“What time is it?” demanded Mad Aunt Maud. She was looking directly at Eddie when she asked the question, so he decided that she really must be asking him and not the stuffed stoat.
“I’m afraid I don’t have a watch,” said Eddie.
“Then borrow mine.” His great-aunt rummaged in a small patchwork sack she had on the seat next to her. She pulled out a silver pocket watch on a chain and handed it to him. “Now, what time is it?”
He read the hands. “It’s three minutes after eight o’clock,” he said, passing the watch back to her.
She studied the timepiece in her gnarled hands. “I couldn’t accept this,” she said. “It’s solid silver.” She held the watch up to her right ear and listened. “And it has a very expensive tick. No, I most certainly couldn’t accept such a valuable gift from a mere child.”
“But it’s yours,” Eddie tried to point out.
“No, I cannot accept it,” insisted Mad Aunt Maud sternly. “We’ll hear no more about it. What would your poor, crinkly-edged mother have to say about you trying to give away your treasured watch?”
Eddie sighed, but decided it was nest not to try to argue with his great-aunt. He slipped the watch into his pocket.
“Thief!” cried Maud. “Thief!” She brandished Malcolm the stuffed stoat by the tail, like a club. It was as stiff as a policeman’s truncheon and made a frightening weapon. “Return my property to be at once!” she demanded.

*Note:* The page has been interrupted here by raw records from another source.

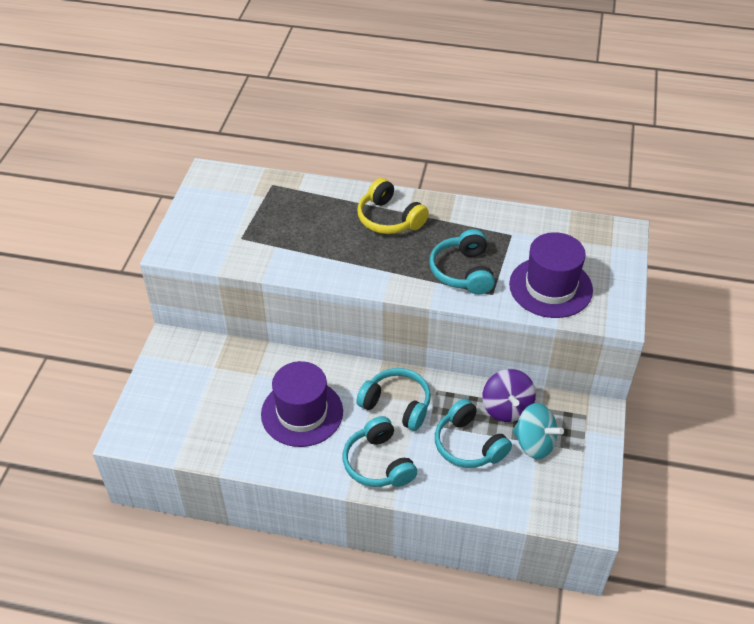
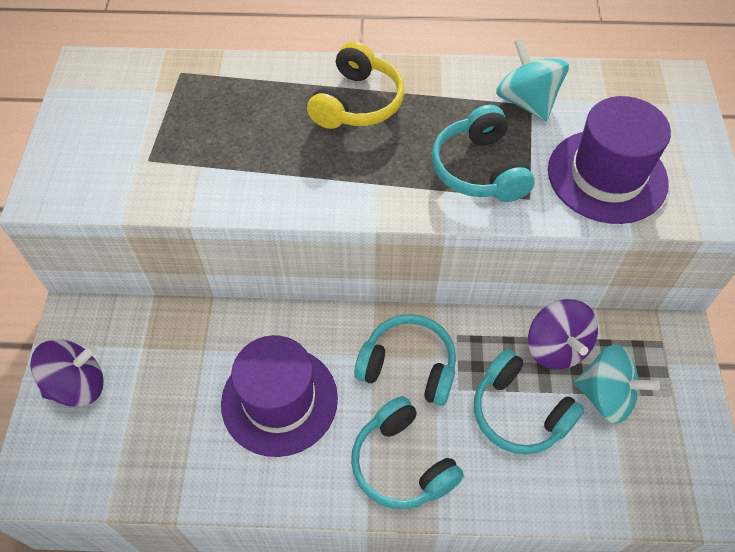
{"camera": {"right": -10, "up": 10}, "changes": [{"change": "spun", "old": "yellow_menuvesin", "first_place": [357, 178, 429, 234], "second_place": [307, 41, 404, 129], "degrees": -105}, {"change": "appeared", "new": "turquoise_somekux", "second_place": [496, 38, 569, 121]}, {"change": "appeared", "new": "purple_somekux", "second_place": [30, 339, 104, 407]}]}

Eddie swallowed hard. He dug his hand back into his pocket and passed her back her watch.
Great-aunt Maud grinned from ear to ear. “What a charming present,” she said. “How thoughtful. How sweet.”
Putting down Malcolm carefully on the seat next to her, she leaned to her left and opened the window of the carriage, then tossed out the silver fob watch. “Useless trinket,” she mumbled.